Search code examples
amazon-web-servicesamazon-ec2amazon-data-pipeline

AWS Data Pipeline - Task Runner does not stay active


I am attempting to run task runner on an Amazon Linux EC2 Instance (ami-6869aa05) for execution of AWS Datapipeline Shell Command tasks.

I have successfully created the pipeline, connected to the instance through Terminal via SSH, installed and started Task Runner and was able to run the pipeline successfully on the first activation. Subsequent pipeline jobs get stuck "waiting for runner". When looking into the dependencies of the pipeline, it shows that the worker group is not set up.

I used the following CLI entry to start task runner. ** s3 bucket and folder names removed **:

java -jar TaskRunner-1.0.jar --config ~/credentials.json --workerGroup=wg-01020 --region=us-east-1 --logUri=s3://**bucket-name**/**folder-name**

This results in the following output:

log4j:WARN No appenders could be found for logger (amazonaws.datapipeline.objects.PluginModule). log4j:WARN Please initialize the log4j system properly.
log4j:WARN See http://logging.apache.org/log4j/1.2/faq.html#noconfig for more info.
Starting log pusher...
Log Pusher Started. Region: us-east-1, LogUri: s3://**bucket-name**/**folder-name**
Build info: commit=unknown, timestamp=2016-07-18 14:51:53 UTC
Initializing drivers...
Starting task runner...

The AWS Documentation for task runner says that "When Task Runner is active, it prints the path to where log files are written in the terminal window. The following is an example."...

Logging to /Computer_Name/.../output/logs

...but I have yet to see this print. This leads me to believe that exiting terminal will shut down task runner, causing the subsequent pipeline jobs to get stuck in "waiting for runner" status.

Any help would be much appreciated.


Solution

  • I was able to exit terminal without terminating task runner by adding & disownto the end of the command.

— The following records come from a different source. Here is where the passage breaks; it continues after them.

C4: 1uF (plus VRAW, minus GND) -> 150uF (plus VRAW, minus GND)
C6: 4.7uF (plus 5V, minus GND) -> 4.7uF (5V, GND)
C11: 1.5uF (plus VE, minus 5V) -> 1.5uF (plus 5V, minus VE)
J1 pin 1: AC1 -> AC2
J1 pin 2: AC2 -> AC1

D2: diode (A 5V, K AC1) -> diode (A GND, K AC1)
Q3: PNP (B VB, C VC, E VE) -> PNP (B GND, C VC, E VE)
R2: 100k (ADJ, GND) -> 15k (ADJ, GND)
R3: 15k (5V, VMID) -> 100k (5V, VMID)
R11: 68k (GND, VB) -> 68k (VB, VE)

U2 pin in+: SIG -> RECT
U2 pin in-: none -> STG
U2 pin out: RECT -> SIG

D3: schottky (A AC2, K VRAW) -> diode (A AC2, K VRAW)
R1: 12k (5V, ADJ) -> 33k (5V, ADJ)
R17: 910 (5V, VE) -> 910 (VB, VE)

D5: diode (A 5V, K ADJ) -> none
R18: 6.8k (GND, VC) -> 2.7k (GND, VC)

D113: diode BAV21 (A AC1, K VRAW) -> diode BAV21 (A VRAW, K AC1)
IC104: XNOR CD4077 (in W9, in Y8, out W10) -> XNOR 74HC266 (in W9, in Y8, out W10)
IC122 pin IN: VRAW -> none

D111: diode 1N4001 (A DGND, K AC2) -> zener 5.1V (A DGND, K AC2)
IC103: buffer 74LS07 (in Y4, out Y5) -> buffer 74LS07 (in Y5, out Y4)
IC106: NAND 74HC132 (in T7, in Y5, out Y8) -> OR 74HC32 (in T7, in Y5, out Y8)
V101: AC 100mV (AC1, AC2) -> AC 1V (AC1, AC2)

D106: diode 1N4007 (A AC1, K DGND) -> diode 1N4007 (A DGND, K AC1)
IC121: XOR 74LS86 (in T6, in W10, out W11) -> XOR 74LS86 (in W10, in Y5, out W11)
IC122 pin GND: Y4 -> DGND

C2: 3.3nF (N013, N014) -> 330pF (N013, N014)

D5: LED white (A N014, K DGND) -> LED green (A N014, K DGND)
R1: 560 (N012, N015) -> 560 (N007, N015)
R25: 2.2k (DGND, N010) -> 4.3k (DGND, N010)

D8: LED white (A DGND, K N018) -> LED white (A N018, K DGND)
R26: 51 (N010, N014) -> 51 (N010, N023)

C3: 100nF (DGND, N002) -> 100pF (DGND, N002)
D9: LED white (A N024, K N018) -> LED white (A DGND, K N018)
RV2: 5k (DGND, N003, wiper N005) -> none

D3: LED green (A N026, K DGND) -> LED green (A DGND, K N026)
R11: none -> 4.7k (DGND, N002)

    java -jar TaskRunner-1.0.jar --config ~/credentials.json --workerGroup=wg-01020 --region=us-east-1 --logUri=s3://**bucket-name**/**folder-name** & disown
    

    This did not result in the Logging to /Computer_Name/.../output/logs output referenced above, but I don't have to leave a terminal window open and the data pipeline jobs have been successfully completing without issue.